Black History Month is an annual celebration and remembrance of African Americans that have struggled through adversity to achieve freedom and independence in this white-centered country. Black History Month has become the most celebrated cultural holiday on the calendars, said LaGarrett J. King, an associate professor of social studies education at the University of Missouri. Black History Month gives an opportunity for every black and white person in America to appreciate and celebrate the accomplishments of black influences who have changed our world for the better: Dr. Martin Luther King Jr., Rosa Parks, Harriet Tubman, Jackie Robinson and so many more people that I wish I had the time to name. While schools do teach black history and the importance of Black History Month, it is a very transmuted version of black history. As Dr. Martin Luther King Jr. said, “There’s a lack of understanding of what is actually black history, what is historically important to white people is not historically important to black people. July 4th, 1776, means nothing historically to black people.” While independence day is important to the nation and understanding U.S. history, there is also a level of U.S. history, specifically black U.S. history that just is not taught. It is, “Black history from a white-centered perspective,” King said. It glazes over particular parts and even leaves out information, and if you don’t believe me, I challenge you to do your own research and tell me what you find.

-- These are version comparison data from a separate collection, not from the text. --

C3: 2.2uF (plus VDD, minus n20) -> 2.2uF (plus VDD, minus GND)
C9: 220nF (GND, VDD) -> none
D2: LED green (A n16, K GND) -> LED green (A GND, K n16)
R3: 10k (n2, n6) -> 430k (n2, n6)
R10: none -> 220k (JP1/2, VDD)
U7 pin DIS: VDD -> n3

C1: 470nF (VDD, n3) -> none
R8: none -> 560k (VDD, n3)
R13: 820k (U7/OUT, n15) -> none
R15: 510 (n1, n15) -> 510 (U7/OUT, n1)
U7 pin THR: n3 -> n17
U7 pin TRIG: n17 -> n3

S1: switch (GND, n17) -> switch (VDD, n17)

Carter G. Woodson is the reason we celebrate Black History Month. He was born December 19th, 1875 in New Canton, Virginia, and died April 3rd, 1950. He was the son of former slaves and spent a good portion of his childhood working in coal mines. Carter did attend high school in his late teens but he proved to be a very successful student. Woodson completed four years of high school in only two and at 20 years old, he attended Berea College and graduated in 1903. Woodson continued on to receive not only his master’s degree in history from the University of Chicago but also a doctorate from Harvard. Mind you, Woodson was becoming a very successful and educated black man in the middle of the Jim Crow laws which is very hard to do given the fact that these laws were meant to keep black Americans at a distinct disadvantage. Woodson served as principal of the Armstrong Manual Training School in Washington D.C. as well as the West Virginia collegiate institute according to The Biography. Carter G. Woodson had noticed that many various history textbooks have completely and utterly ignored America’s black population. Confused and upset by this, Woodson took matters into his own hands and decided to write in black Americans into the history textbooks. You might be wondering how Woodson came to accomplish this. I mean, what he was attempting to do wasn’t exactly going to be the easiest task; remember, this was the 1920s. This is how Woodson came to accomplish establishing this month of celebration: Woodson succeeded in establishing the Association for the Study of Negro Life and History. Along with this, he founded a publication, The Journal of Negro History. This journal became the group’s well-respected publication, according to CNN. In the year 1926, Woodson established Negro History Week, and in 1976; 50 years later, Negro History Week expanded into Black History Month. It took 50 years to make this change because “In order to make the argument, in order to make the claim about Black genius, about Black excellence, you have to build the space in which to do that. There is no room.” Martha Jones once said.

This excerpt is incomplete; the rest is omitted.